Quartile rating: 8/10 · 1 rating
After a bloody invasion of the BOPE in the High-Security Penitentiary Bangu 1 in Rio de Janeiro to control a rebellion of interns, the Lieutenant-Colonel Roberto Nascimento and the second in command Captain André Matias are accused by the Human Right Aids member Diogo Fraga of execution of prisoners. Matias is transferred to the corrupted Military Police and Nascimento is exonerated from the BOPE by the Governor.

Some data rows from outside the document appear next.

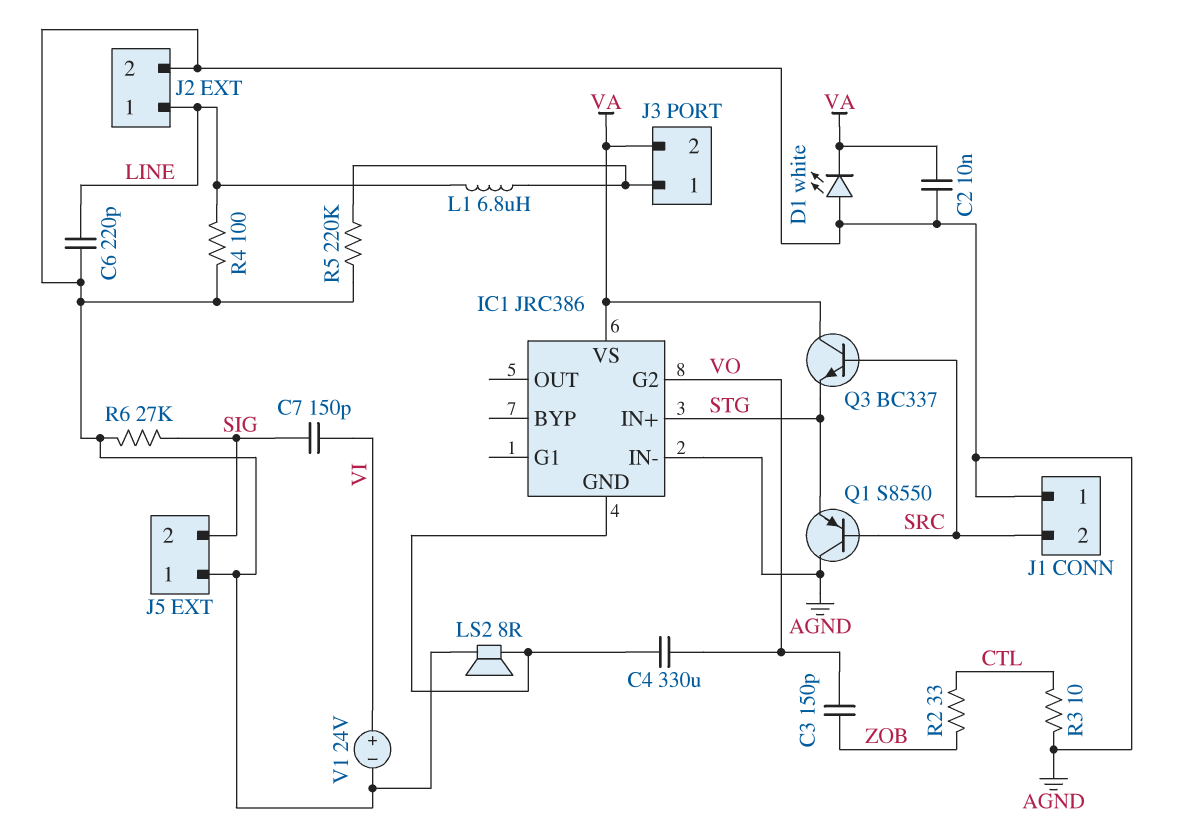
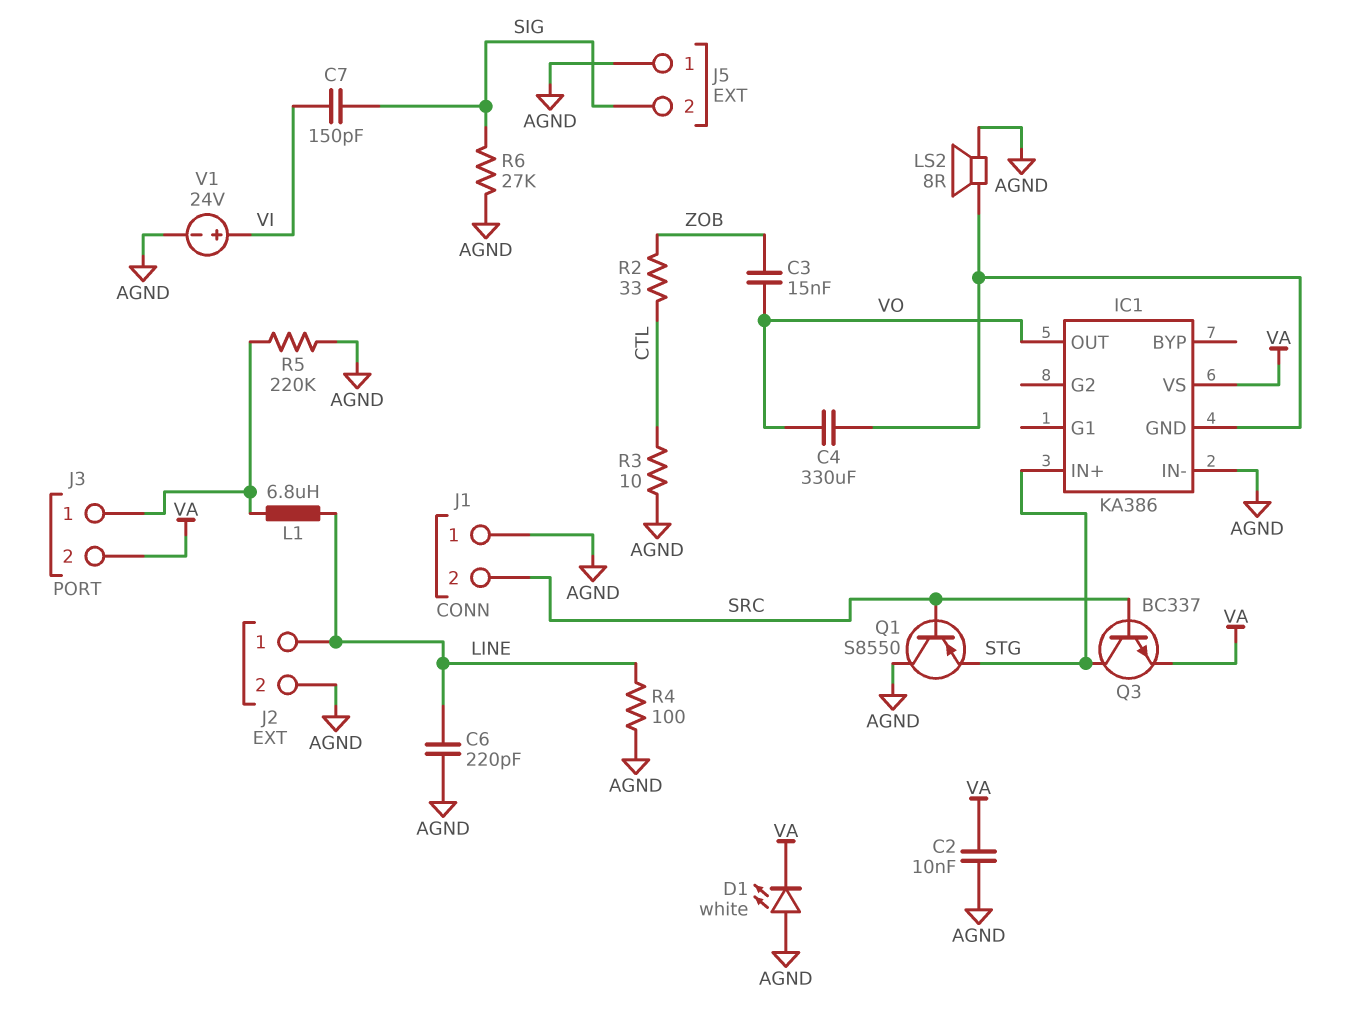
C3: 150pF (VO, ZOB) -> 15nF (VO, ZOB)
IC1: JRC386 -> KA386
IC1 pin G2: VO -> none
IC1 pin OUT: none -> VO
Q3: NPN BC337 (B SRC, C VA, E STG) -> NPN BC337 (B SRC, C STG, E VA)

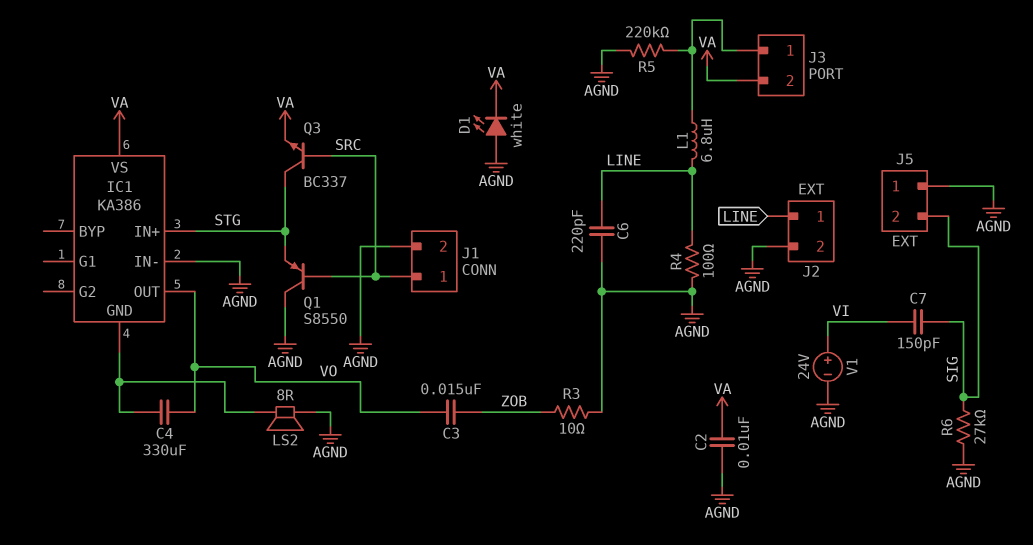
J1 pin 1: AGND -> SRC
J1 pin 2: SRC -> AGND
R2: 33 (CTL, ZOB) -> none
R3: 10 (AGND, CTL) -> 10 (AGND, ZOB)

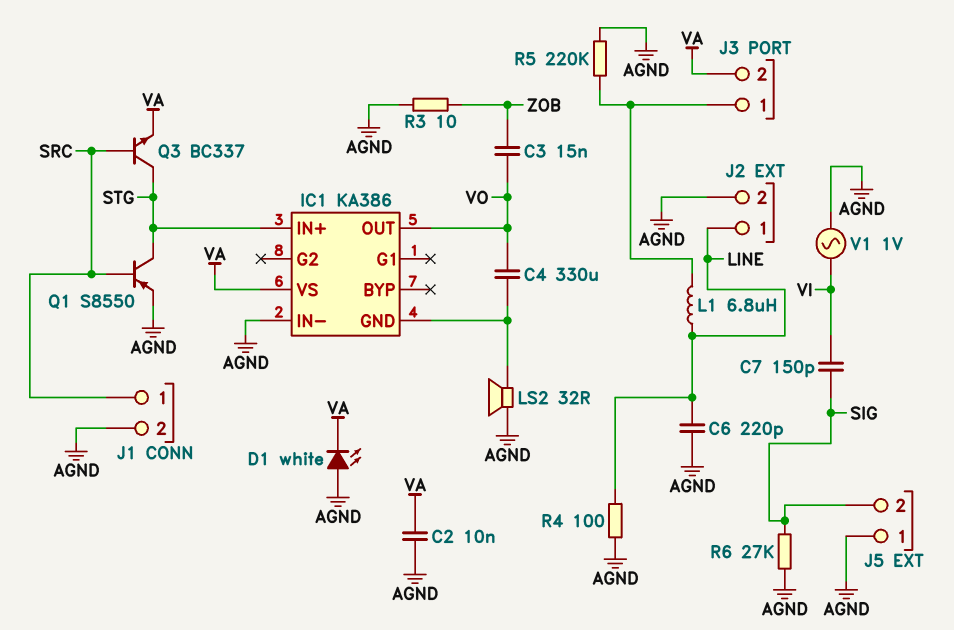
LS2: speaker 8R (AGND, IC1/GND) -> speaker 32R (AGND, IC1/GND)
Q1: PNP S8550 (B SRC, C AGND, E STG) -> PNP S8550 (B SRC, C STG, E AGND)
V1: 24V (plus VI, minus AGND) -> AC 1V (AGND, VI)

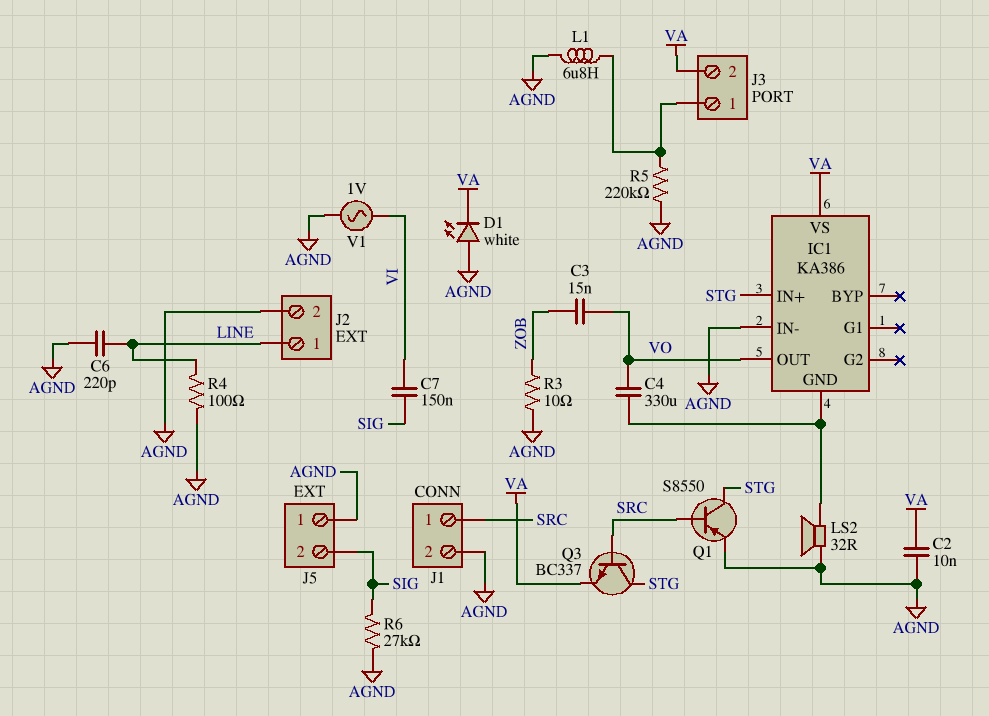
C7: 150pF (SIG, VI) -> 150nF (SIG, VI)
L1: 6.8uH (J3/1, LINE) -> 6.8uH (AGND, J3/1)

Elite Squad: The Enemy Within is a remarkably sharp political thriller that expands boldly beyond its predecessor, shifting focus from street-level policing to systemic institutional corruption — militias, politicians, and the symbiotic rot between them. The plot is densely layered and genuinely ambitious, diagnosing Brazil's security apparatus with a level of specificity and fury rarely seen in mainstream action cinema. Nascimento's sardonic narration gives it a distinctive voice, and the film's willingness to implicate the 'reformers' themselves in the corruption cycle is bracingly original. Novelty is high because the film's conception — a crowd-pleasing action film that morphs into a scathing structural critique of the state — is genuinely singular. Acting is competent but uneven outside of Wagner Moura's commanding lead. Cinematography is functional and kinetic but not stylistically distinguished. The ending, while thematically coherent, lands with somewhat muted dramatic impact compared to the revelations that precede it.